Eggs contain about 70 calories. Since the yolks have such a high micronutrient density in those calories, it increases your overall nutrient density per calorie you consume. This helps you regulate your appetite for the remainder of the day. You will EAT LESS when you have better food to fuel your body.
The extra fats (healthy fats) and calories from the yolk are so nutrient-dense that they increase your body’s ability to burn fat. Now, this should MAKE you want to eat the yolk. Ditch calories someplace else, like your nutritionally-lacking foo-foo coffee or packaged carbohydrate snack.
3. Difference Between Eggs?
According to a local farmer, Erin Engelbrecht from Engelbrecht Farms in Donahue, Iowa, the typical cheap grocery store eggs will have lower nutrient levels because they can be stored for up to 9 months before they sell. That is crazy long. The longer they are stored the more nutrients they lose. cage-free organic eggs from healthier chickens allowed to eat more natural feed and roam freely will have much higher vitamin and mineral levels and a more balanced healthier omega-3 to omega-6 fatty acid ratio.
Erin’s cage-free eggs are healthier chickens because they are allowed to roam and eat more natural feed with higher vitamin and mineral levels.

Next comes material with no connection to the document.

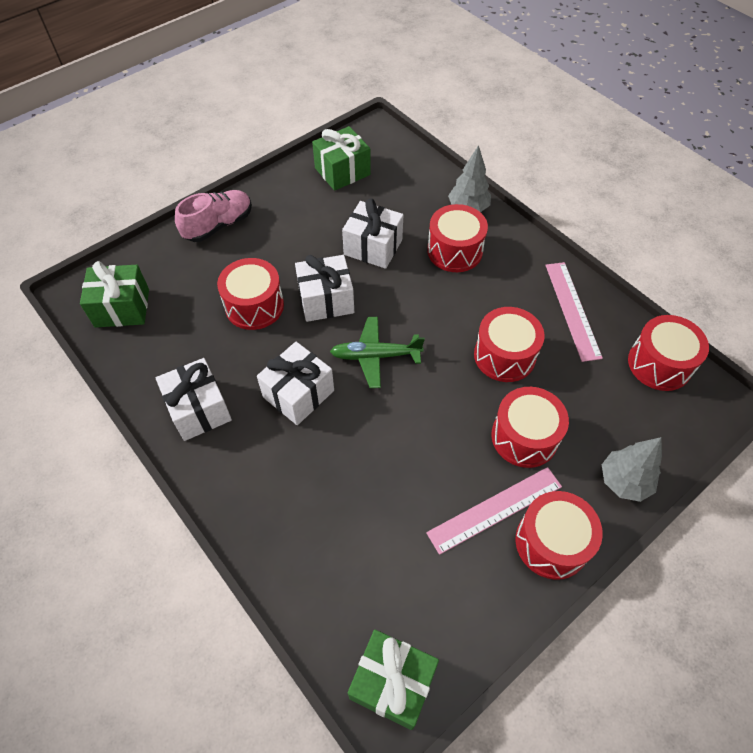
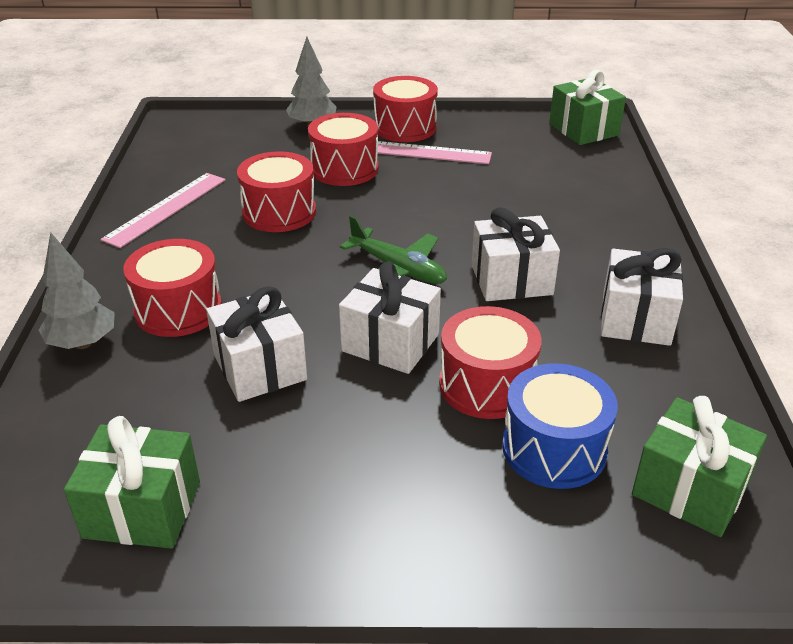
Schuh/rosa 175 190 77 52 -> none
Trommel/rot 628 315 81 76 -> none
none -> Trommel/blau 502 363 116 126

I recently compared eggs from the grocery store with eggs from her farm. Her eggs were most likely the same type of chicken – we tried. Some chickens lay different types of eggs, but the interesting part was, the fresher the egg, the thicker the thicker the shell wall and darker the yoke. The ones from the store were thinner and had a lighter yoke. There were other differences too. A free-roaming hen allowed to roam will eat a variety of greens, insects, worms, etc transferring MUCH higher levels of nutrients to the eggs compared one that is trapped inside a dark factory farm hen house and fed nothing but piles of corn and soy.
4. Maintain Healthier Body Weight
When I eat eggs in the morning I stay fuller longer – this is when I eat the entire egg. When I eat egg white omelets, even with veggies, I am super hungry in less than 2 hours. This is because I’m not eating enough calories and not getting enough nutrients. Egg eaters actually consume fewer calories during the day, than those who eat cereal or bagels and lost weight (source).
5. The Differences
Egg Whites: 17 calories. 4 grams of protein, 55 mg of sodium. 1.3 micrograms of folate, 6.6 mcg of selenium, 2.3 mg of calcium, 3.6 mg of magnesium, and 4.9 mg of phosphorus and 53.8 mg of potassium. This seems like a lot, but it’s in MG…meaning a trace amount. They are and are devoid of nutrition compared to the yolks.
Egg Yokes: 55 calories. The most nutrient dense and antioxidant- rich part of the egg with; choline, folate, lutein(helps protect from inflammation), contain more than 90% of the calcium, iron, phosphorus, zinc, thiamin, B6, folate, and B12, and pantothenic acid, ALL of the fat soluble vitamins A, D, E, and K, as well as ALL of the essential fatty acids (EFAs) from free-range eggs. 4.5 grams of total fat and 1.6 grams of saturated fat, 210 mg of cholesterol, 8 mg of sodium, and 2.7 grams of protein.